# Korean Airliner lands blind



## R988 (Jun 12, 2006)

http://video.news.com.au/?channel=World+News&clipid=78827&bitrate=300&format=wmp

No actual footage of the landing unfortunately but the plane is pretty beat up, top marks to the pilot!


----------



## FLYBOYJ (Jun 12, 2006)

Pretty wild!

I know there is an autoland system slaved into the glideslope but usually its operation is usually limited.


----------



## syscom3 (Jun 12, 2006)

Good job by the pilot. But arent "blind" landings part of ILS training for commericial pilots?


----------



## FLYBOYJ (Jun 12, 2006)

syscom3 said:


> Good job by the pilot. But arent "blind" landings part of ILS training for commericial pilots?

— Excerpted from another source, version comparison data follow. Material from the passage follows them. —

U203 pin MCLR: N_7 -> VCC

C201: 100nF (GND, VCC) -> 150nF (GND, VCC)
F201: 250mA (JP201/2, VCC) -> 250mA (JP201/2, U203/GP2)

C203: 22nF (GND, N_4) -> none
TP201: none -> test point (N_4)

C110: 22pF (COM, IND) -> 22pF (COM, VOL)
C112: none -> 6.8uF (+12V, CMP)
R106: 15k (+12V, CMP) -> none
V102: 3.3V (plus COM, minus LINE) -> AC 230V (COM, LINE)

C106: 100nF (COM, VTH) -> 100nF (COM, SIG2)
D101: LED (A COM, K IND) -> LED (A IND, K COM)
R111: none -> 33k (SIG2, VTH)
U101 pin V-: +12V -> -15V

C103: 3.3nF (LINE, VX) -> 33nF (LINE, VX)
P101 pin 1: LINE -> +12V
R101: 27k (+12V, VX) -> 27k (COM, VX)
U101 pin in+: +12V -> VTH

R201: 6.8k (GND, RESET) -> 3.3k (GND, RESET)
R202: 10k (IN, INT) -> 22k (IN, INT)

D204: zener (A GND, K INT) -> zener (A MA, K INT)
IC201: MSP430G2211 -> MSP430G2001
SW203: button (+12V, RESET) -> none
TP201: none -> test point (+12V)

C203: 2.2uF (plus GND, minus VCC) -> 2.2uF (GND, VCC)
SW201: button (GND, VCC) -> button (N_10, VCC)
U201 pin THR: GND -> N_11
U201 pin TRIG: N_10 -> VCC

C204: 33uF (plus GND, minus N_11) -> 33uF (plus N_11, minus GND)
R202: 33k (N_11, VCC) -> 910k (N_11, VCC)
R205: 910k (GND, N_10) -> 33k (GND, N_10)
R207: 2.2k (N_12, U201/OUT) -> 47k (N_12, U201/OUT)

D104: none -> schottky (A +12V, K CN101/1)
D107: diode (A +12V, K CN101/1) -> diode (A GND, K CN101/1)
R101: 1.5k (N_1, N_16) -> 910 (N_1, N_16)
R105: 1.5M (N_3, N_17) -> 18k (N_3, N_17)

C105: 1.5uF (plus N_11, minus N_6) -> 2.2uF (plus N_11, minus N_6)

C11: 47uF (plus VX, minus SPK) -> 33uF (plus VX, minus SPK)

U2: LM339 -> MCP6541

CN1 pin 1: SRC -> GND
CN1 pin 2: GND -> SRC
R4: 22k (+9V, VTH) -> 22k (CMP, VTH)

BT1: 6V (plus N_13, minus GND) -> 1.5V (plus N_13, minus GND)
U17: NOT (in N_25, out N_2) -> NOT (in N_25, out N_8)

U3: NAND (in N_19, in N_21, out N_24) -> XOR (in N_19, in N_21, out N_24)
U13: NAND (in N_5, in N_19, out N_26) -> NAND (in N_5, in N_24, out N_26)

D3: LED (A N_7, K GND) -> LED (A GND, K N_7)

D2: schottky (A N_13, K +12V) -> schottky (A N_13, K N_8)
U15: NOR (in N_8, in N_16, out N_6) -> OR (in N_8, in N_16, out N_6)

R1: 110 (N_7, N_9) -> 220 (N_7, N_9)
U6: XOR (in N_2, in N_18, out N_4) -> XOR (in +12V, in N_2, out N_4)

Yes, but under normal conditions there is a minimum altitude where if you don't have a visual on the runway, you can't land. This is what is adhered to 90% of the time. I know there are system that will bring the aircraft down blind but they are only authorized under certian conditions at certain airports..


----------



## sunny91 (Jun 12, 2006)

Good video R988.

sunny


----------



## Gnomey (Jun 12, 2006)

Pretty wild by the sounds of things! Good on the pilot for getting it down in (almost) one piece.


----------



## pbfoot (Jun 12, 2006)

it all depends on the weather and the equipment on the aircraft i could'nt load the video so I'm not aware of the cause or did he not have enough gas to divert


----------



## R988 (Jun 14, 2006)

some more info for those who can't see the video


> S Korean jet lands minus nose, radar and blind
> Published: Sunday, 11 June, 2006, 09:11 AM Doha Time
> 
> 
> ...


http://www.gulf-times.com/site/topi...o=91159&version=1&template_id=45&parent_id=25


----------



## FLYBOYJ (Jun 14, 2006)

I just got in touch with my father in law (he flies A320s), he said the aircraft is equipped with an "autoland" system, all you need is an airport eqipped for ILS. You're supposed to adhere to the minimus published for the landing airport that are found in the approach chart (which means that you need to actually see the runway at a certain height under normal conditions). Although the aircraft can land itself this would be highly unnerving after getting pummeled with hail....


----------